Lycées: faible mobilisation mais grosse détermination

A l’appel national du syndicat UNL, les lycéens de Haute-Vienne ont tenté d’organiser hier un «mardi noir», à Limoges.  La tentative n’a pas pris, mais les revendications contre les réformes des bacs professionnels, généraux et technologiques, et Parcoursup, restent partagées par une très grande majorité de lycéens.
 
Hier les lycéens de Limoges avaient projeté de bloquer les lycées de la ville. Une tentative qui a avorté puisque seul Renoir a pu l’être et encore très peu de temps. Les élèves de ce lycée avaient cadenassé les entrées du lycée. L’intervention des forces de l’ordre, à la demande de l’équipe dirigeante, y a très vite mis un terme. Cela n’a tout de même pas suffi à dissuader les manifestants. Epaulés par une quinzaine de professeurs de Raoul-Dautry qui, la veille au soir lors d’une assemblée générale, avaient décidé de se mettre en grève à l’appel de la FSU et de la CGT’Edu. Une première présence des enseignants aux côtés des manifestants, pour ce mouvement débuté il y a une quinzaine de jours. «Nous partageons les revendications des lycéens sur les reformes du lycée, comme sur Parcoursup», explique Cécile Dupuis, prof à Raoul-Dautry et syndicaliste FSU. En effet pour son syndicat, l’accès au supérieur via Parcoursup dépend désormais étroitement des enseignements suivis au lycée. La FSU dénonce d’ailleurs depuis plusieurs mois des réformes porteuses d’injustice, de sélection sociale et d’aggravation des inégalités territoriales. Enseignants grévistes et lycéens s’étaient donné rendez-vous carrefour Tourny. Ils avaient décidé de faire le tour des lycées de la ville afin de faire nombre. Mais devant la faible mobilisation, les manifestants ont décidé d’aller devant le lycée Gay-Lussac où des élèves et des enseignants se sont regroupés en signe de soutien. 

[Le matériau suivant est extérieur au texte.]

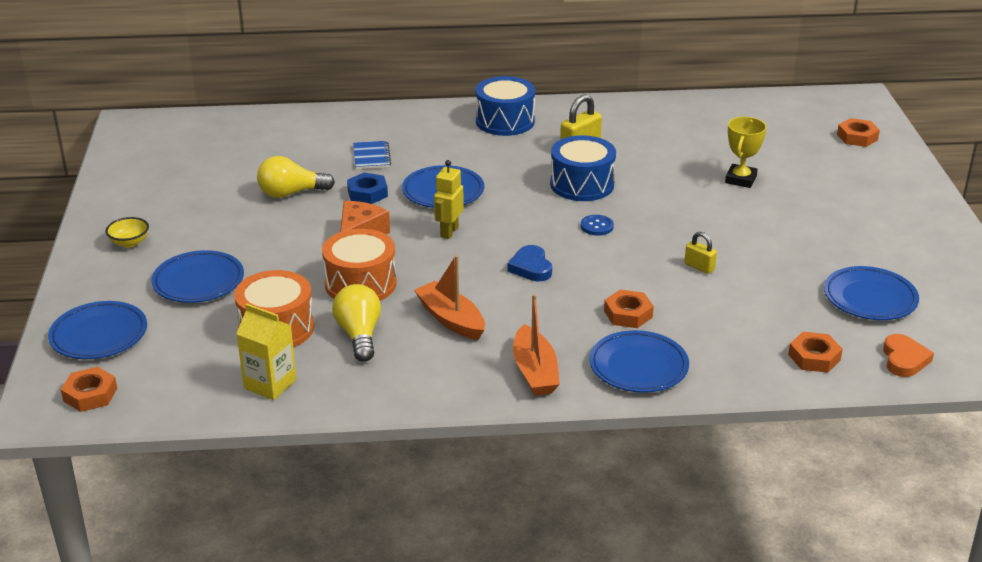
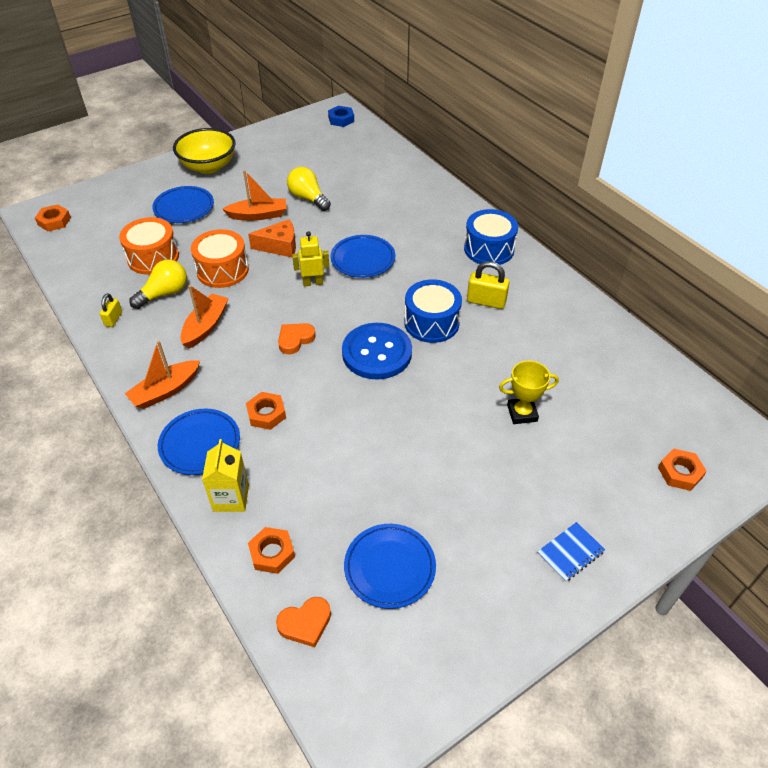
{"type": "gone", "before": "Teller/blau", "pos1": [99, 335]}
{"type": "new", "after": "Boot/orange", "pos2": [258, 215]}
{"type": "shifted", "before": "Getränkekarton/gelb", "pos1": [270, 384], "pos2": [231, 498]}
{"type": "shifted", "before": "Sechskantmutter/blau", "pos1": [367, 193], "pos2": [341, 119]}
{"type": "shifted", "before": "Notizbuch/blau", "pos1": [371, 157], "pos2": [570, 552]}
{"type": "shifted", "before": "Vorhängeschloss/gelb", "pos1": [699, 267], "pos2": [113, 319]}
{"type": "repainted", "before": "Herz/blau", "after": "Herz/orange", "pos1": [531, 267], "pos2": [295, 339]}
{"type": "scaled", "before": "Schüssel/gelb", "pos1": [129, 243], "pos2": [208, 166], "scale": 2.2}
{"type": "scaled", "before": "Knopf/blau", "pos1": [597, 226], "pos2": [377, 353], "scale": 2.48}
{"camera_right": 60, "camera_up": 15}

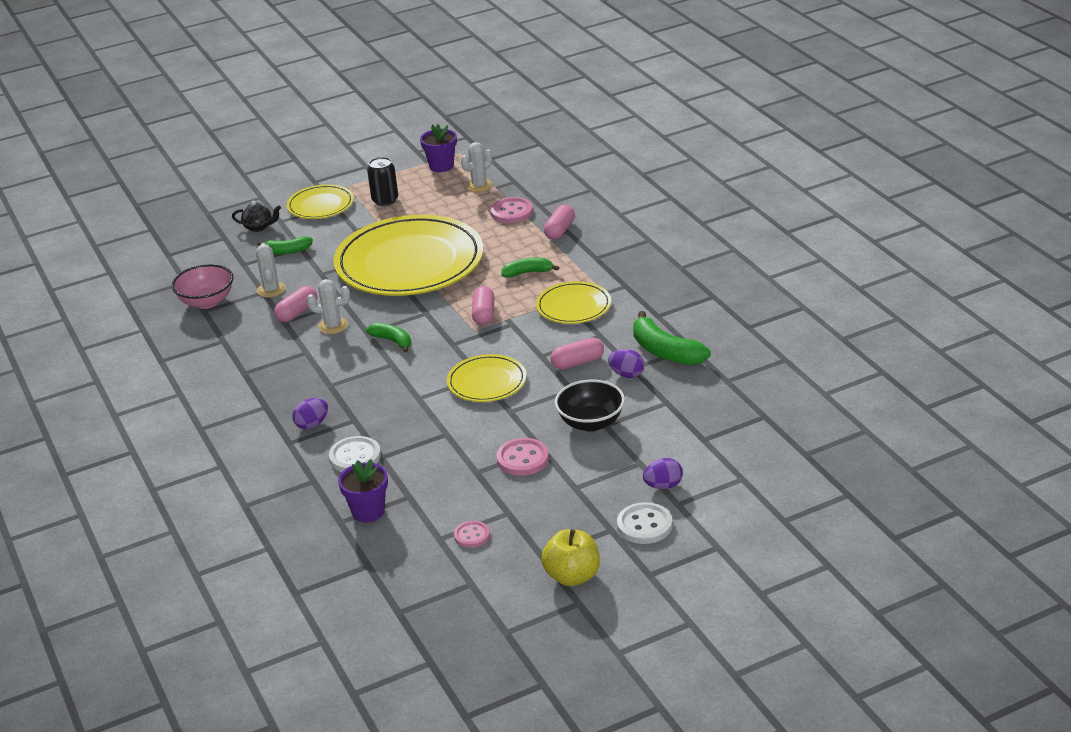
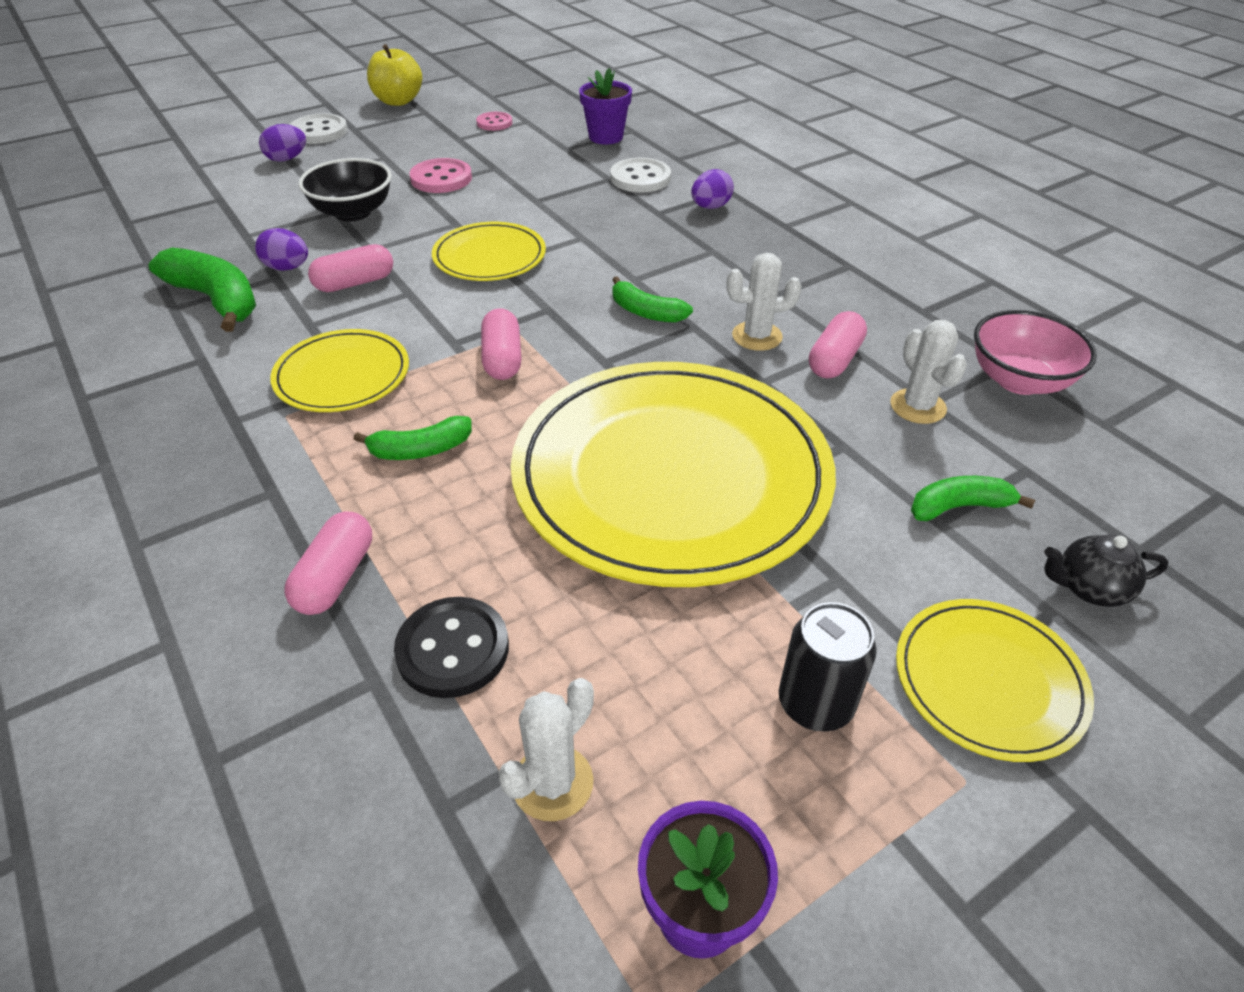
{"type": "repainted", "before": "Knopf/rosa", "after": "Knopf/schwarz", "pos1": [511, 212], "pos2": [453, 649]}
{"camera_right": 170, "camera_up": 10}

Pour les organisateurs de ce «mardi noir», peu importe le nombre de manifestants, seules comptent les revendications. «Nous n’avons eu que le week-end pour relayer l’information» explique Leïla Amimer, lycéenne à Limosin, «on a été un peu pris de court, mais il s’agit de notre avenir, on ne peut donc par arrêter la lutte. Le nombre ne compte pas tant qu’on reste motivé et  on le sera jusqu’à ce qu’on soit entendu. Nous voulons aussi rappeler qu’on a le droit de se mobiliser sans se faire arrêter et humilier». Même discours pour Elsa Filippi, pour qui «le plus important est de se battre pour ses droits. Nous sommes nombreux à le penser. Le problème est que les lycéens n’ont pas tous l’autorisation de sortir, beaucoup sont mineurs. D’autres  ne le font pas car il peut alors leur être reproché une absence injustifiée et donc se retrou-ver avec des heures de colle. Donc nous les représentons tous». Les lycéens ajoutent qu’ils participeront à grande journée d’action de vendredi à l’appel de la CGT. Louise Vergne, nouvellement élue présidente de l’UNEF Haute-Vienne était elle aussi présente, afin d’apporter le soutien de son syndicat aux lycéens. «Ils se mobilisent contre des réformes contre lesquelles nous avons nous aussi vocation à nous battre». Elle aussi estime que celle du Bac accentue le phénomène de sélection. «Il est important pour nous d’être présents, car nous soutenons l’idée d’une convergence des luttes». 
Après Gay-Lussac, les manifestants se sont dirigés vers le lycée Renoir, seul avoir été bloqué hier. Une fois sur place, les lycéens n’ont pu que constater que le blocage avait été levé. C’est sur les marches que les élèves ont voulu dénoncer les violences policières à l’encontre de lycéens de Mantes-la-Jolie. Les images de ces lycéens à genou et les mains sur la tête, avaient particulièrement choqué. Ils ont donc reproduit la scène, avant de se disperser.